- Uden, North Brabant Netherlands

Information
- Type: Secondary school (scholengemeenschap)
- Established: 1743 (roots); 1990s (current form)
- Staff: ≈400
- Grades: 7–12 (vmbo, havo, vwo)
- Enrollment: ≈2,800 students
- Affiliation: Public (with Catholic historical roots)
- Locations: President Kennedylaan 22b (havo/vwo) Kleinveld 25 (vmbo), Uden, Netherlands
- Website: www.udenscollege.nl

= Udens College =

Secondary school in Uden, Netherlands

Udens College is a large secondary school (scholengemeenschap) in Uden, in the municipality of Maashorst, North Brabant, Netherlands.
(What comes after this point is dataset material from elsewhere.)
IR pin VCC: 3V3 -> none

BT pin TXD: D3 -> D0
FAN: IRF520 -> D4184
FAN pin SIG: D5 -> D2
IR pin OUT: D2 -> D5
It offers education from preparatory secondary vocational level (vmbo) to pre-university level (vwo), including gymnasium and a Waldorf-inspired (vrijeschool) stream.

The school serves approximately 2,800 students and has around 400 staff members. It emphasizes personalized coaching, small-scale learning environments, blended learning, international activities, and a safe school climate.

==History==
Secondary education in Uden traces its roots to 1743, when a Latin school was founded by the Cross Brothers (Kruisheren) of the Order of the Holy Cross. In 1886, the College of the Holy Cross (College van het Heilige Kruis) was established, initially focused on priestly training but later opening to lay students.

Following the 1968 Mammoetwet education reform, the school expanded to include havo in 1969 and developed into a full atheneum. In 1975, it split into separate entities (Kruisheren Kollege and Rivendell College), but in the 1990s, the Catholic and public streams merged under the Stichting voor Katholiek Voortgezet Onderwijs Uden (S.K.V.O.U.) to form the unified Udens College. The name honors the historical College of the Holy Cross and the Kruisheren legacy.

==Campuses and facilities==
Udens College operates on two main locations in Uden:
- Havo/vwo sector: President Kennedylaan 22b, 5402 KD Uden (modern buildings with glass elements and green surroundings)
- Vmbo sector: Kleinveld 25, 5401 ZW Uden

The school uses eduroam Wi-Fi, supports Bring Your Own Device (BYOD), and has upgraded to Wi-Fi 6 for high connectivity.

==Education==
Udens College offers:
- Vmbo (including vmbo-T/technical and practical streams; features programs like "TOOL")
- Havo (5 years)
- Vwo (6 years), including atheneum, gymnasium (classical languages), and vwo-plus projects
- Vrijeschoolonderwijs (Waldorf/Steiner-inspired) for vmbo-t, havo, and vwo levels since around 2021, focusing on holistic development ("head, heart, and hands")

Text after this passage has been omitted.